2020/12/25
SARS-CoV-2は、肺においては、angiotensin-converting enzyme 2(ACE2)受容体やtransmembrane protease, serine 2(TMPRSS2)を発現している肺胞上皮2型細胞(alveolar epithelial type 2 cells ; AT2)に選択的に感染します。これらの細胞は肺胞由来の細胞です。SARS-CoV-2による致死のほとんどは肺胞の損傷が原因となります。従って、SARS-CoV-2が肺細胞に及ぼす影響を詳細に調べることは病態の解明のために重要です。
ヒトiPS細胞から誘導した肺胞上皮2型細胞(iAT2)を用いて、肺細胞におけるSARS-CoV-2感染が引き起こす変化を、質量分析を用いて詳細に解析した結果がMol. Cell誌に報告されました。この研究では、SARS-CoV-2感染後、1,3,6,24時間後のタンパク質、リン酸化部位の網羅的解析を行いました。
その結果、8個のウイルス由来タンパク質を含む8,471個のタンパク質、リン酸化部位としてSARS-CoV-2上に14,289個、また2,703個の宿主由来リン酸化タンパク質が同定されました。1,166個の肺細胞由来のタンパク質上の4,688個のリン酸化部位が継時的に変化していることが明らかとなりました。これらのタンパクの多くが肺細胞の機能を制御する役割を担っています。
研究チームは、急初期、初期、中期、後期の4つの宿主タンパク発現の波を同定しました。特に、急初期にはtumor necrosis factor receptor-associated factor 6(TRAF6)を介するサイトカイン誘導、nuclear factor kappa B(NF-κB)の活性化、C型lectin 受容体など、ウイルス感染に関連する因子に変化が観察されました。感染直後に、mammalian target of rapamycin(mTOR)による翻訳制御に変化が誘導され、これは種々のタンパク質合成系に大きな影響を与え、感染後期における40S,60Sリボソームサブユニットレベルを変化させました。さらに、ミトコンドリア28Sリボソーム因子が感染後期に増加し、これによりウイルス複製へのエネルギー要求に応答していると考えられます。

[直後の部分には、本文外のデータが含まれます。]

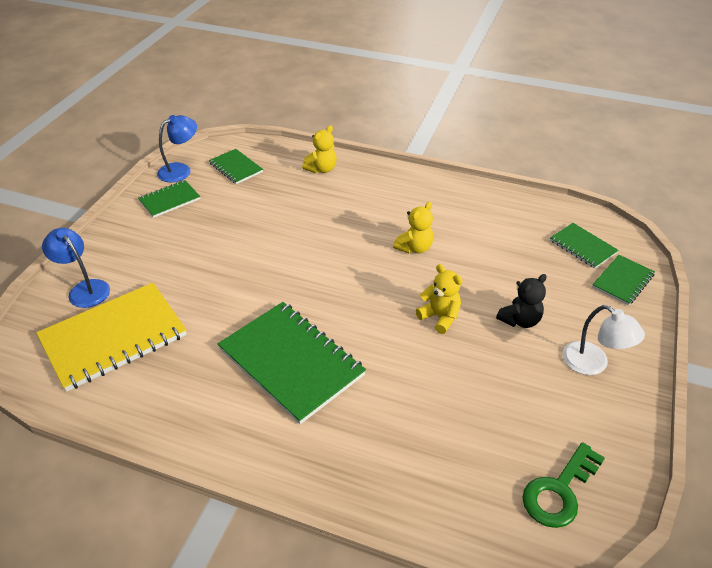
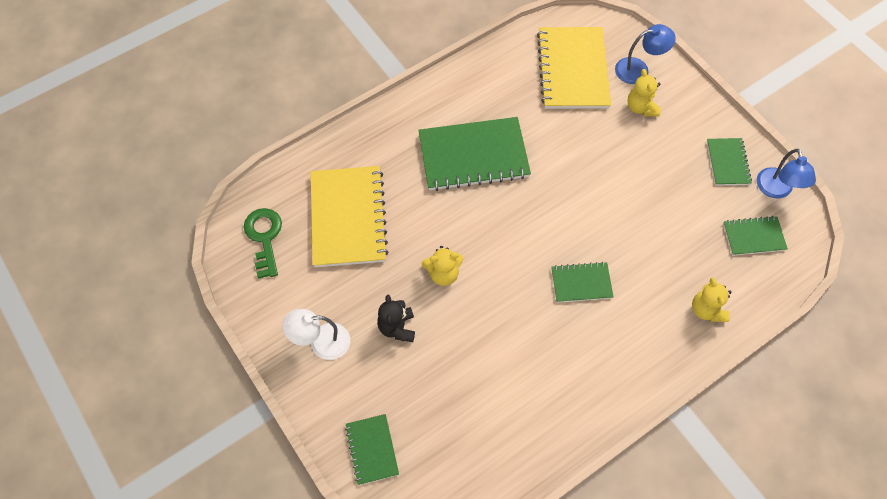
camera: 125 degrees right, 20 degrees up
(414, 248) = (533, 312): yellow teddy bear -> yellow teddy bear (641, 107)
(458, 426) = (348, 218): none -> yellow notebook
(582, 247) = (433, 457): green notebook -> green notebook (581, 283)

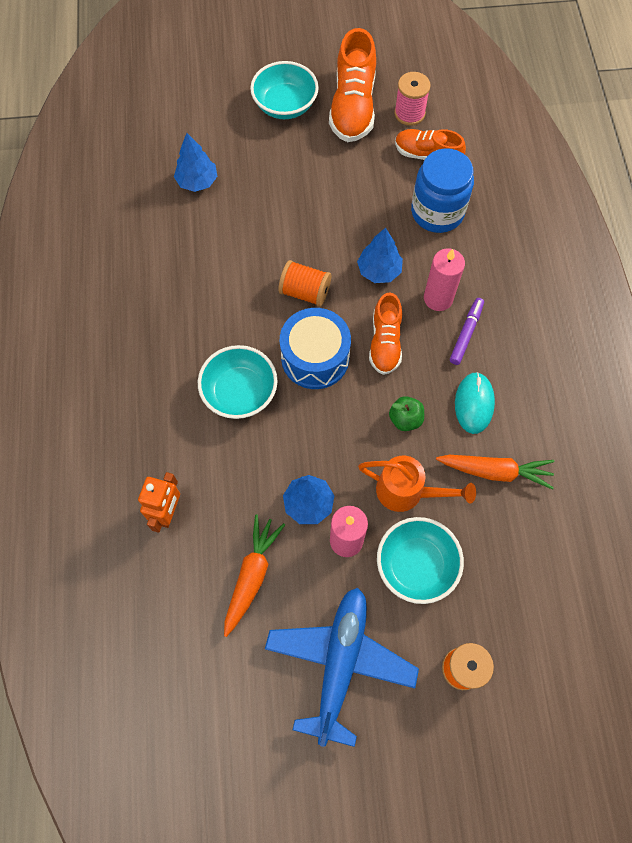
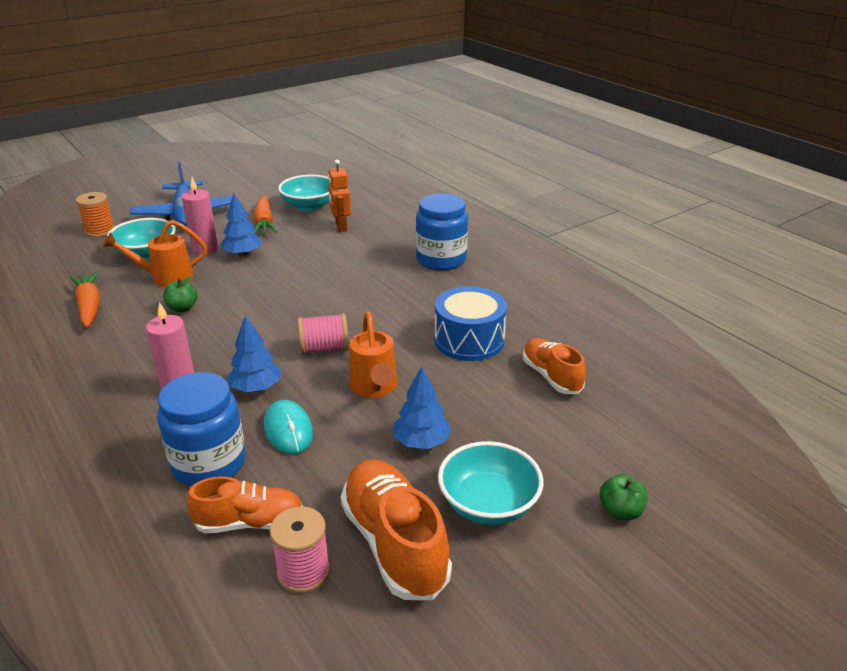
camera: 150 degrees right, 35 degrees down
(113, 378) = (441, 259): none -> blue jar
(197, 182) = (510, 388): blue tree -> blue tree (421, 442)
(217, 69) = (620, 511): none -> green apple
(240, 392) = (336, 281): turquoise bowl -> turquoise bowl (309, 206)
(292, 228) = (374, 388): none -> orange watering can
(305, 292) = (324, 349): orange spool -> pink spool
(315, 358) = (285, 315): blue drum -> blue drum (469, 340)
(385, 343) = (223, 343): orange shoe -> orange shoe (551, 376)
(466, 333) = (139, 374): purple marker -> none
(474, 403) = (118, 334): turquoise mouse -> turquoise mouse (288, 430)
(495, 471) = (89, 306): orange carrot -> orange carrot turned 90 degrees clockwise

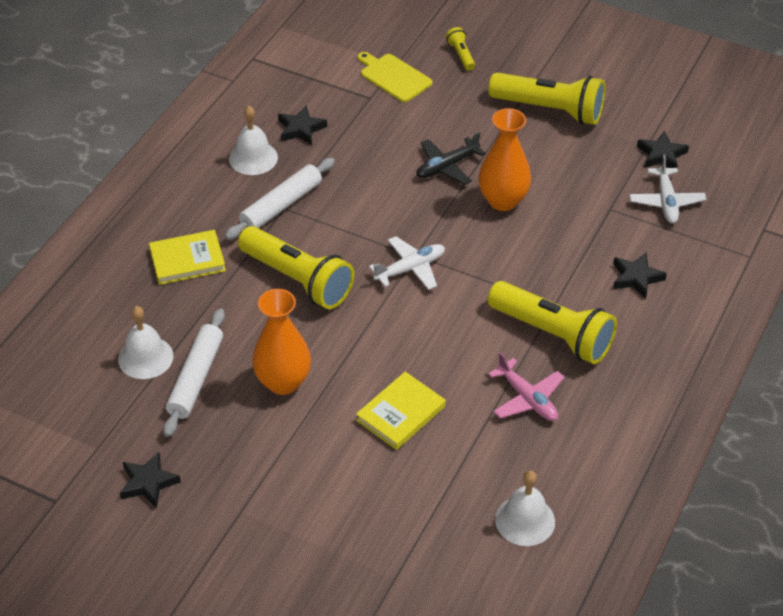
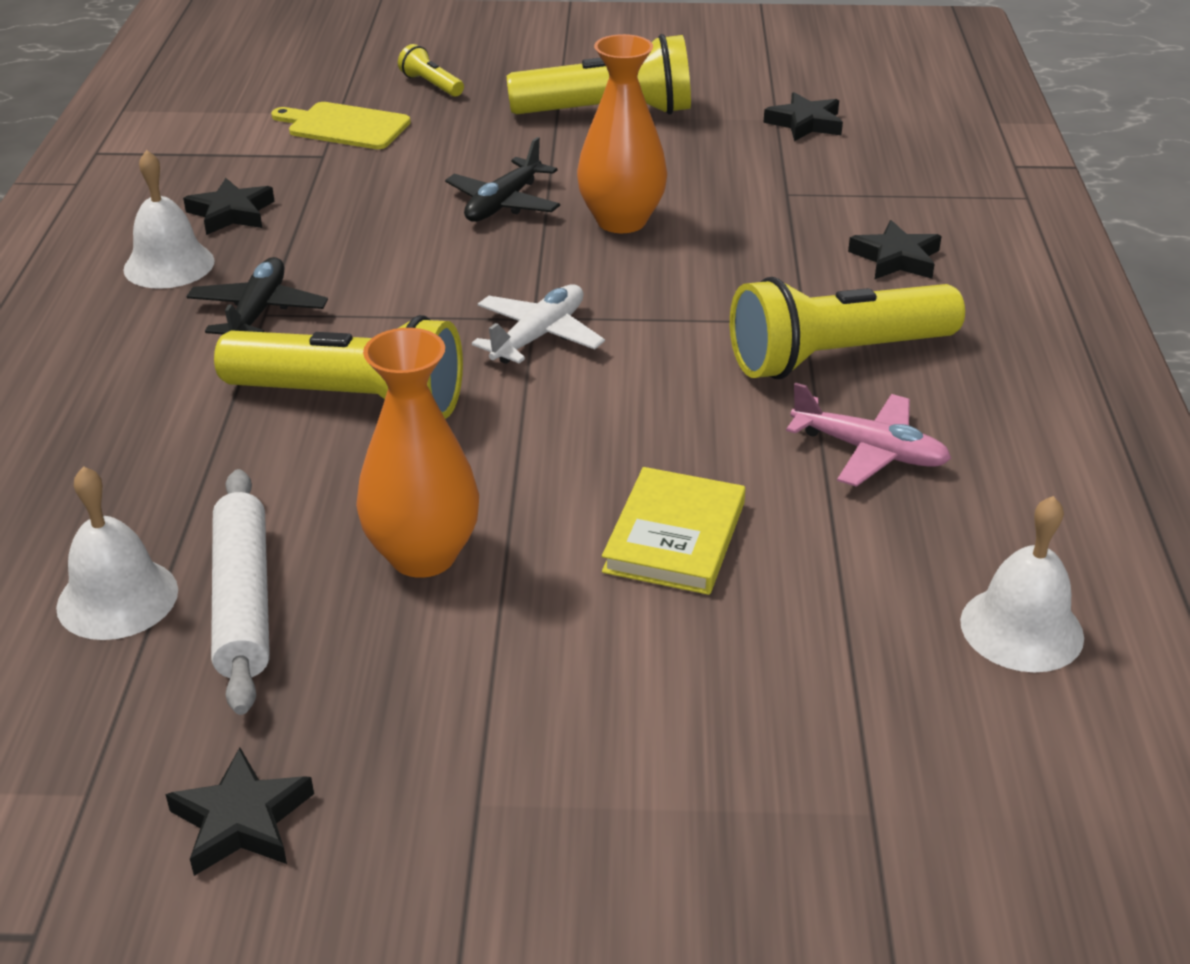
camera: 25 degrees left, 10 degrees down
(187, 260) = (123, 427): yellow book -> none
(281, 206) = (258, 312): white rolling pin -> black plane
(553, 334) = (836, 357): yellow flashlight -> yellow flashlight turned 150 degrees clockwise
(666, 202) = (858, 168): white plane -> none

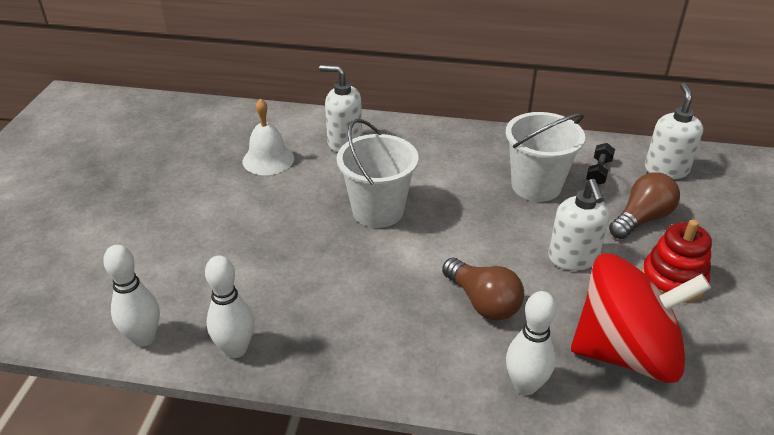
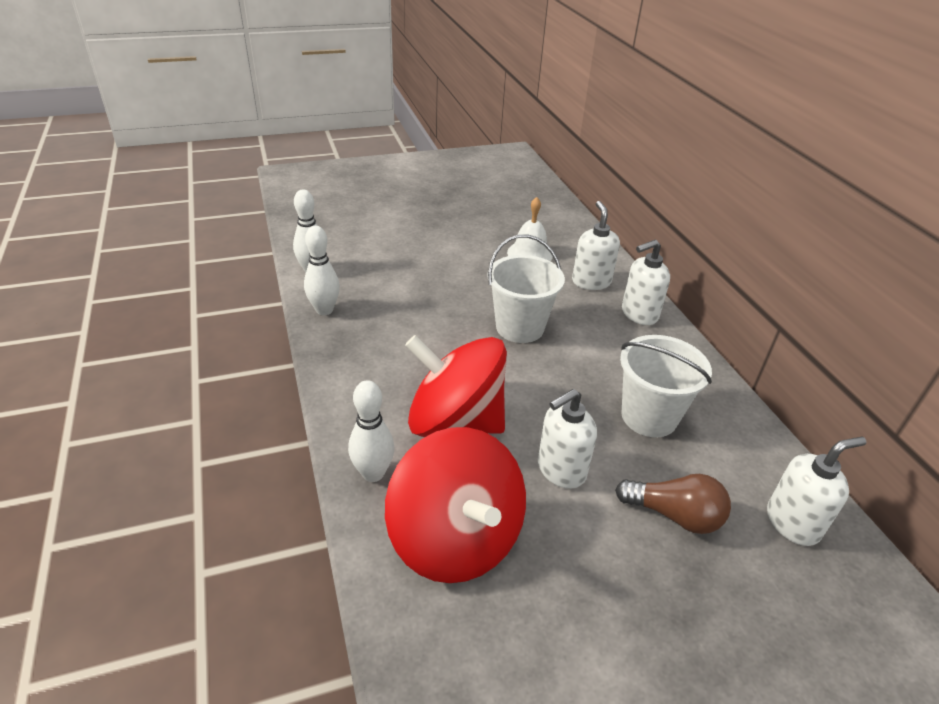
camera: 60 degrees right, 0 degrees up
(409, 136) = (639, 314): none -> white soap dispenser
(482, 302) = (455, 421): brown light bulb -> red spinning top
(598, 172) = (723, 461): black dumbbell -> none
(673, 280) = (592, 562): red stacking toy -> none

感染初期から後期(3-24時間)にかけては、RAD3-related protein(ATR; checkpoint kinase regulator), a caspase(CASP7/8; cell death effectors), and the mitotic checkpoint serine/threonine-protein kinase BUB1 beta(BUB1B; mitotic checkpoint regulator)など細胞周期チェックポイントに関連した産物の増加が観察されました。これは、> ウイルス感染に対する細胞応答の一環であると考えられます。
これらのdataから、iAT2細胞においては、ウイルス感染によりinternalizationに関連するS991のリン酸化の上昇、DNA損傷応答の誘導、細胞周期キナーゼの活性低下、細胞死関連因子の活性化などが誘導されます。このように、SARS-CoV-2は、複数の細胞内シグナル経路を障害することにより、肺細胞を完全にハイジャックし、感染細胞の細胞死を誘導することが明らかとなりました。